Pierre le Grand, le tsar modernisateur, envoya en 1717 une expédition dans le Khan (royaume) de Khiva, ville de l’actuel Ouzbékistan. Elle y fut massacrée. Ce ne fut que partie remise car la défaite fut due aux dissensions avec les Khanats de Boukhara et Kokand. Petit à petit dès la seconde moitié du XIXe siècle, l’Empire russe conquit les actuelles républiques de l’Ouzbékistan, du Kirghizistan et du Turkménistan ce qui ne manqua pas d’inquiéter la Grande-Bretagne qui tenait à assurer à la Perle de sa couronne, les Indes, des frontières défendables. C’était l’époque du Grand Jeu. On envoyait de part et d’autre des espions déguisés en explorateurs dans ces régions méconnues. Russes et Anglais finirent par signer un traité de paix.

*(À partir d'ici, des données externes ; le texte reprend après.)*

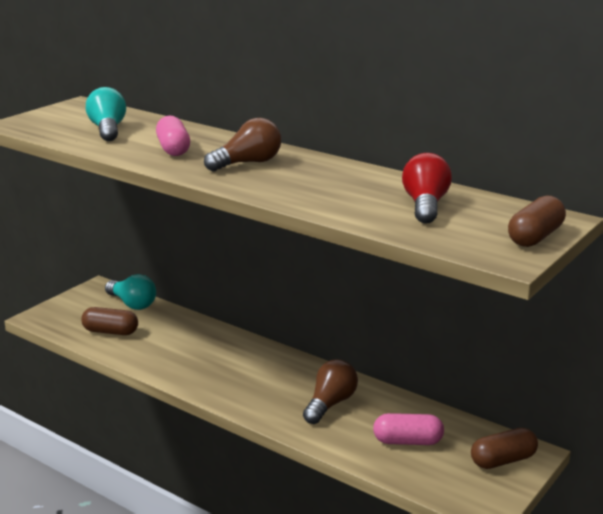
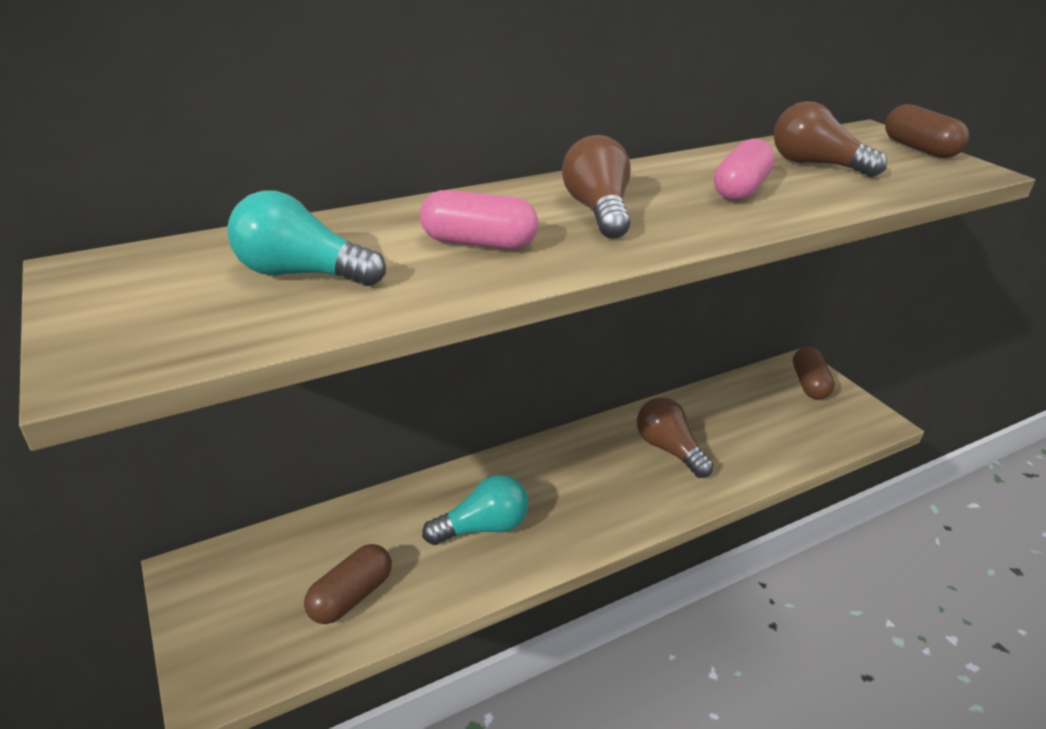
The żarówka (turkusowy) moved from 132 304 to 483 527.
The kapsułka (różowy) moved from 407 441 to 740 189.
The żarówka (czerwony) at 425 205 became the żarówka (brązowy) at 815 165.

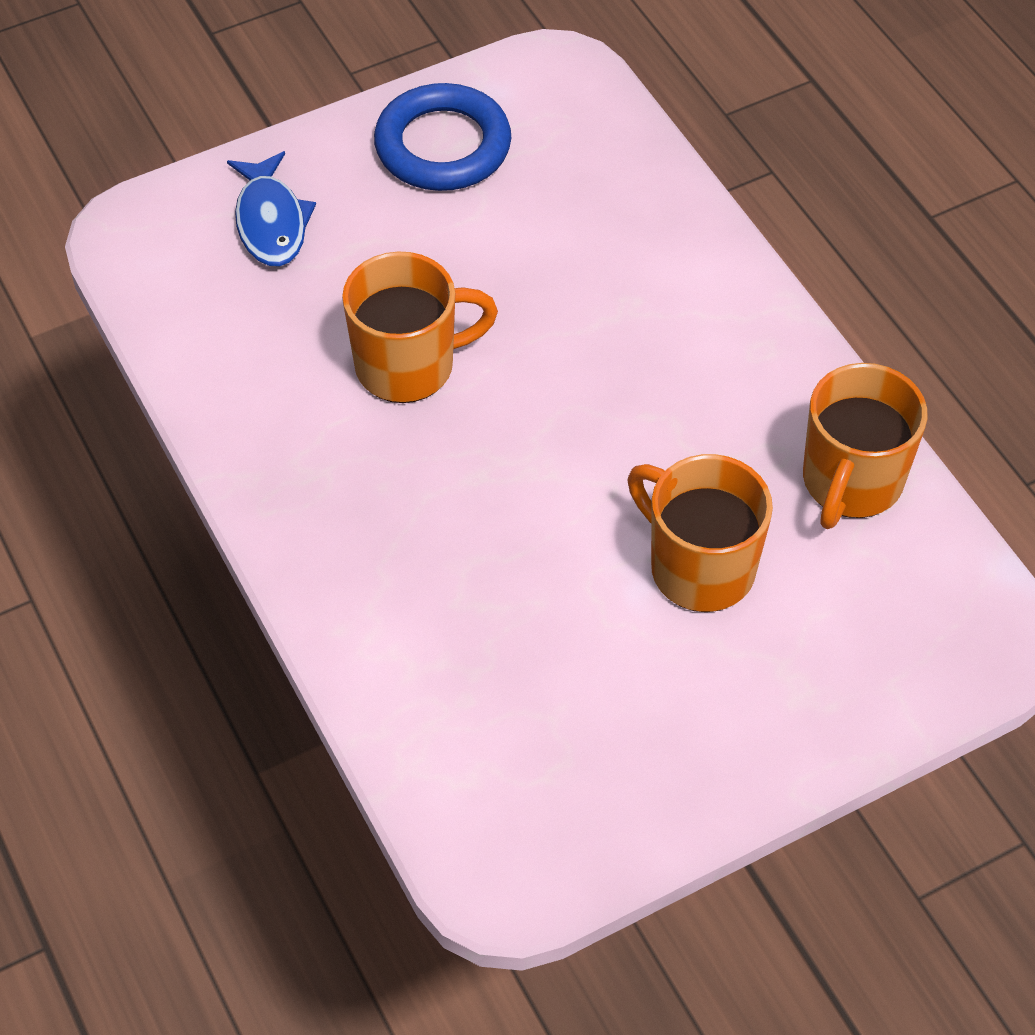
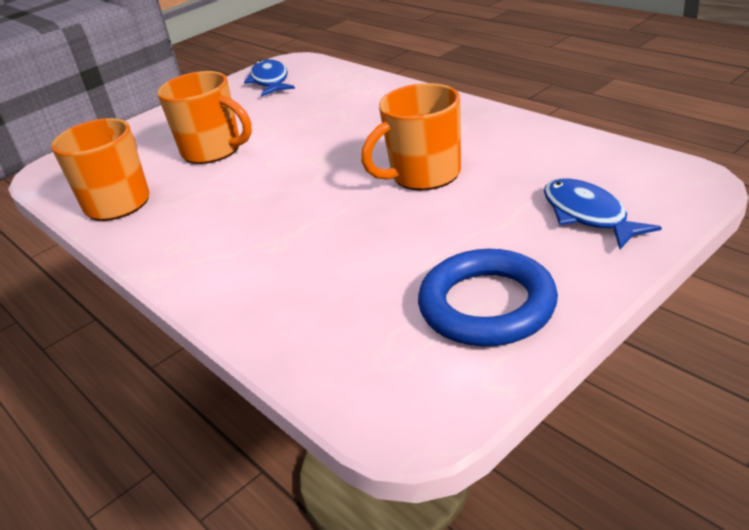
The ryba (niebieski) at 270 81 appeared.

Epoque tsariste puis communiste
On retrouve dans les grandes villes des vestiges de l’époque tsariste, principalement des bâtiments administratifs. Chamboulement total dès la révolution d’Octobre, surtout dès 1928 avec l’arrivée de Staline à la tête des soviets : les mosquées sont fermées, le culte musulman interdit, des kolkhozes sont créés pour enrégimenter la population et supprimer la propriété individuelle. C’est l’époque des plans quinquennaux décidés par des fonctionnaires de Moscou. Tant de tonnes de charbon ou d’acier à produire chaque année, beaucoup plus l’année suivante et ainsi de suite. Et il faut du coton pour vêtir Piotr et sa famille demeurant rue Lénine, impasse du prolétaire rouge. Deux fleuves, l’Amou-Daria (photo) et le Syr-Daria prennent leurs sources dans les hautes montagnes du Pamir, en bordure de la frontière chinoise, pour aller se déverser dans la Mer d’Aral.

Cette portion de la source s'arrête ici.